Selon le site Publictionnaire, « l’hymne national véhicule l’identité du pays et contribue à éveiller et à entretenir le sentiment d’appartenance. il fait figure de signature sonore d’un État, le personnifie, l’unifie. Il matérialise la communion des citoyens. Les paroles doivent célébrer l’unité et la cohésion  de la Nation ». L’actuel hymne de la RDC l’affirme dès le titre, « Debout Congolais ». « Vers l’avenir » est à l’opposé de ce paradigme. Le texte ne mentionne aucunement le Congo mais plutôt la Belgique qualifiée même de « terre sainte », fait allusion au monarque pour qui la protection divine est sollicitée. Imposé à la colonie, les Congolais entonnent un hymne qui n’a rien avoir avec eux, qui ne rime pas avec leurs aspirations, leur culture, leur histoire, leur identité et leurs idéaux. N’étant pas le témoin historique de l’émergence du Congo indépendant, ce chant qui pour le peuple congolais n’est ni patriotique ni identitaire, ne le représente pas. A l’instar du drapeau léopoldien, « Vers l’avenir » est un hymne colonial.
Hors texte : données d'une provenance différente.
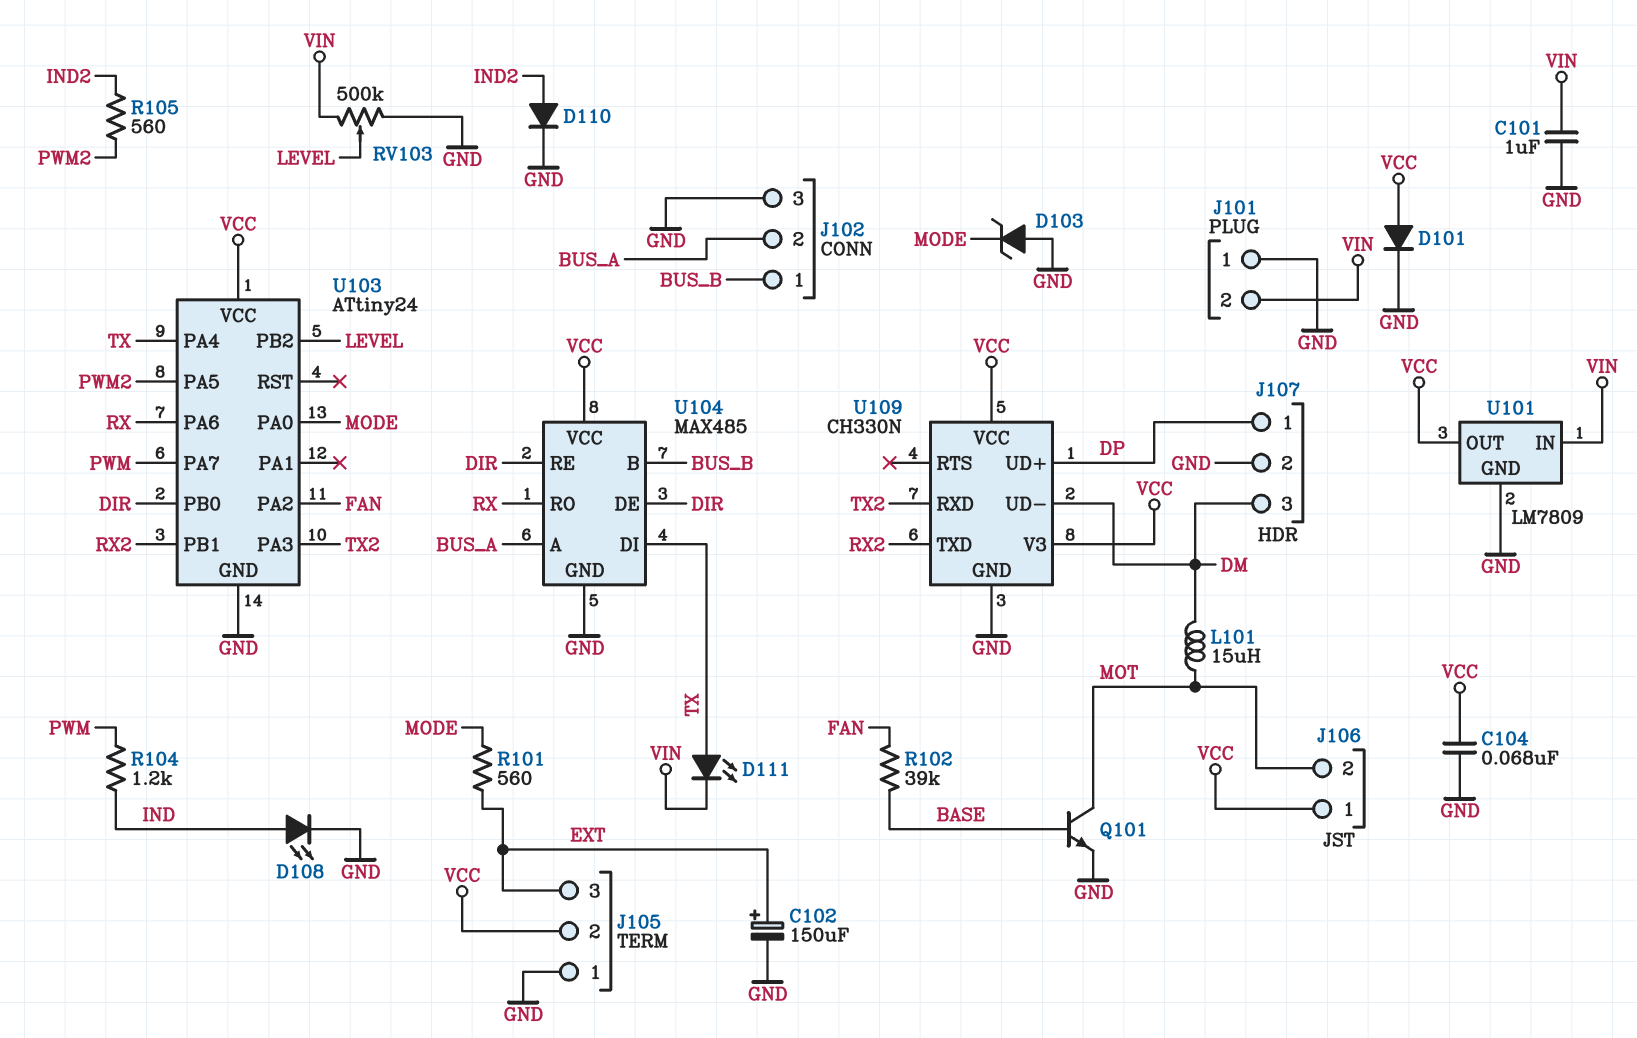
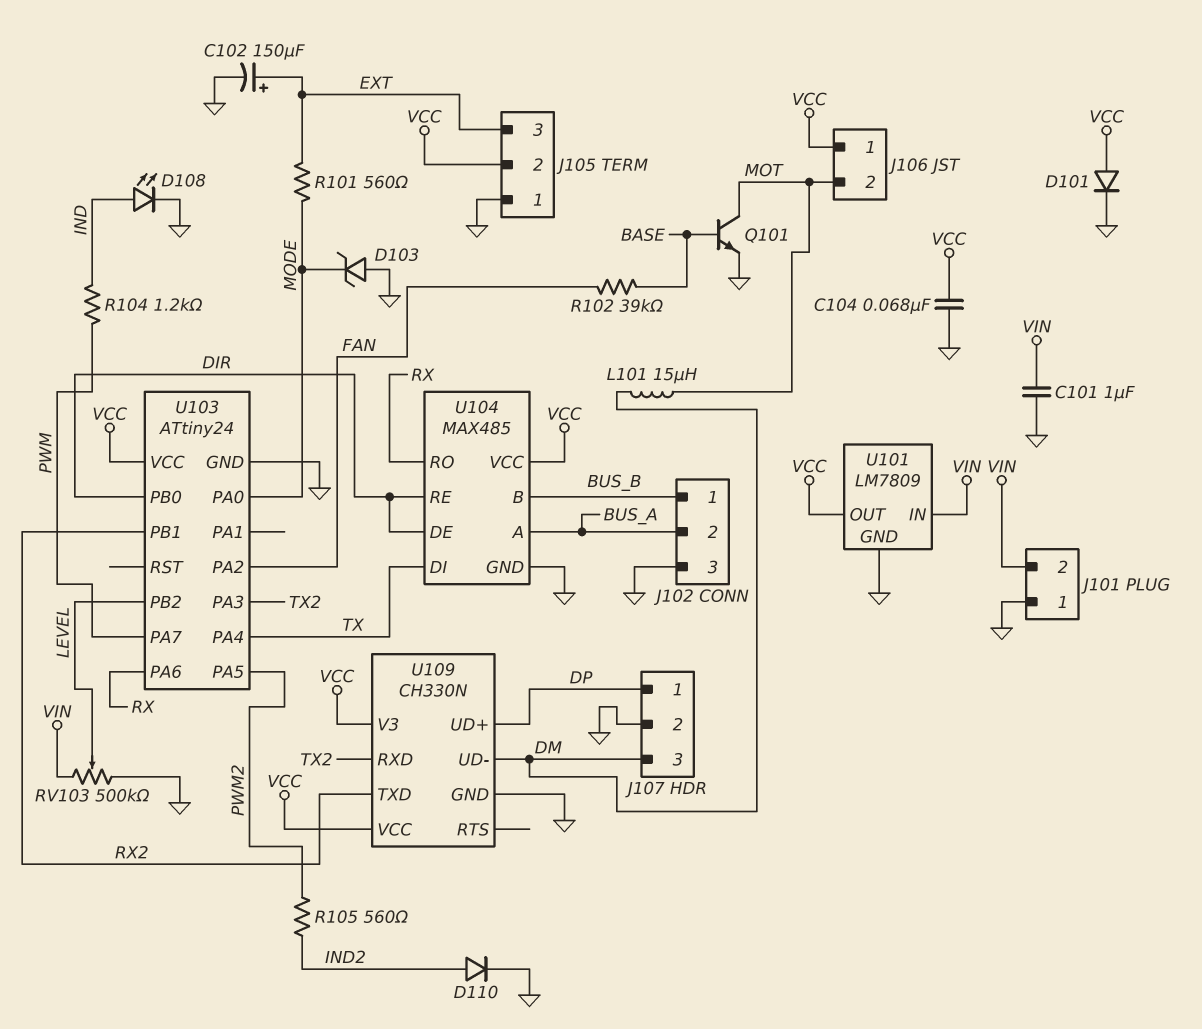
D111: LED (A TX, K VIN) -> none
Devenu belge le 15 novembre 1908 et considéré désormais comme la Belgique d’Afrique, le Congo a son propre hymne. Il est probablement, la seule colonie au monde à avoir eu un chant solennel en son honneur mais malheureusement écrit dans des termes irréalistes. Sa création n’est pourtant pas concomitante à l’édification du Congo indépendant. « Vers l’avenir » a été exécuté dans tous les événements officiels (culturels, sportifs, politiques) au Congo belge de 1908 au 29 juin 1960. Notons qu’en Belgique, les communautés wallonne et flamande ont chacune leur propre hymne, « Vlaamse Leeuw » (Le Lion des Flandres) pour la région flamande et « Le Chant des Wallons » pour la région wallonne. La communauté germanique n’en a pas.